Summary
modules/sso/clients.php validates an adm_csrf_token on every state-changing branch except enable. The enable case loads the SAML or OIDC client by UUID, calls $client->enable($enabled), and persists the new state with no token check. Because the action is reachable via plain GET parameters, a third-party page can trick an authenticated administrator into disabling (or silently re-enabling) any configured SAML or OIDC client.
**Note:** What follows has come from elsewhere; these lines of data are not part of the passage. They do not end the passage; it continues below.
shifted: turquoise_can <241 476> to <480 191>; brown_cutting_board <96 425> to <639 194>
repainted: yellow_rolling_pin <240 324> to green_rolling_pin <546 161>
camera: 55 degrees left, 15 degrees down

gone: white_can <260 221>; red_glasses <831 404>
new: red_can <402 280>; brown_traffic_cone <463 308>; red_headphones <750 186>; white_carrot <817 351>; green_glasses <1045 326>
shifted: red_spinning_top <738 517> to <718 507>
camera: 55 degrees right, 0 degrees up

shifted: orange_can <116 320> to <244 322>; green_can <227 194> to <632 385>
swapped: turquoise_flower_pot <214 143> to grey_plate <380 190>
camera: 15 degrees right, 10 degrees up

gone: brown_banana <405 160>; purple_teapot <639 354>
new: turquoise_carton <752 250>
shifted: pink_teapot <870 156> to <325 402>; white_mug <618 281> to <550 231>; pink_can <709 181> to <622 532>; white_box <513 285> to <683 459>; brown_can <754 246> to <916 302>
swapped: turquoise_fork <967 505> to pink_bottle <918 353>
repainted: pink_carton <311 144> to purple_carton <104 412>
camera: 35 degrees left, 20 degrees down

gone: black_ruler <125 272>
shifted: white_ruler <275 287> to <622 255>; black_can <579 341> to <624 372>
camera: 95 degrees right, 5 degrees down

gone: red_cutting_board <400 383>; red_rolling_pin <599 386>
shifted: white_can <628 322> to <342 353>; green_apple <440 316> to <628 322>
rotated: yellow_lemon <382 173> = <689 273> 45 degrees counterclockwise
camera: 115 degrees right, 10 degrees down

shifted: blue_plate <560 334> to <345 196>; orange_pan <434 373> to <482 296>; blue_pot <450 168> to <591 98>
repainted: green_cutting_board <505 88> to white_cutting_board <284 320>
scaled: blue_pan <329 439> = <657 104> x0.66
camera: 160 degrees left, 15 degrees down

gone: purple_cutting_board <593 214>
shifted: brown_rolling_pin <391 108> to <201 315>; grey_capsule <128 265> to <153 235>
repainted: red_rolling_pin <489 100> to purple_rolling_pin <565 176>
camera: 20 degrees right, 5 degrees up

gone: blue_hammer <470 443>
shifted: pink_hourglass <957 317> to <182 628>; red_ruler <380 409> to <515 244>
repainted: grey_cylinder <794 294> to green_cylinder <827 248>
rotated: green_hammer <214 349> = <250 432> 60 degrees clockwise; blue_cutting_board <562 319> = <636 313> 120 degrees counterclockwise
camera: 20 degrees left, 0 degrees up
Disabling an SSO client breaks every downstream relying-party application that authenticates through it.
Details
Vulnerable Code
modules/sso/clients.php:84-115 — the file's other branches each begin with SecurityUtils::validateCsrfToken($_POST['adm_csrf_token']);, but case 'enable': does not:
case 'delete_oidc':
// check the CSRF token of the form against the session token
SecurityUtils::validateCsrfToken($_POST['adm_csrf_token']);
$oidcService = new OIDCService($gDb, $gCurrentUser);
$client = $oidcService->getClientFromUUID($getClientUUID);
$client->delete();
echo json_encode(array('status' => 'success'));
break;
case 'enable': // <- no CSRF validation
$enabled = admFuncVariableIsValid($_GET, 'enabled', 'boolean');
$client = new SAMLClient($gDb);
$client->readDataByUuid($getClientUUID);
if ($client->isNewRecord()) {
// Not a SAML record, so try OIDC:
$client = new OIDCClient($gDb);
$client->readDataByUuid($getClientUUID);
}
if ($client->isNewRecord()) {
throw new Exception('SYS_SSO_INVALID_CLIENT');
}
$client->enable($enabled);
$client->save();
echo json_encode(['success' => true]);
break;
The enable($enabled) call is documented to set a single boolean column on the SAML / OIDC client row — smc_enabled for SAML, ocl_enabled for OIDC — and save() persists the change immediately. The handler accepts plain GET (admFuncVariableIsValid($_GET, 'enabled', 'boolean')), so a or auto-submitting form is sufficient.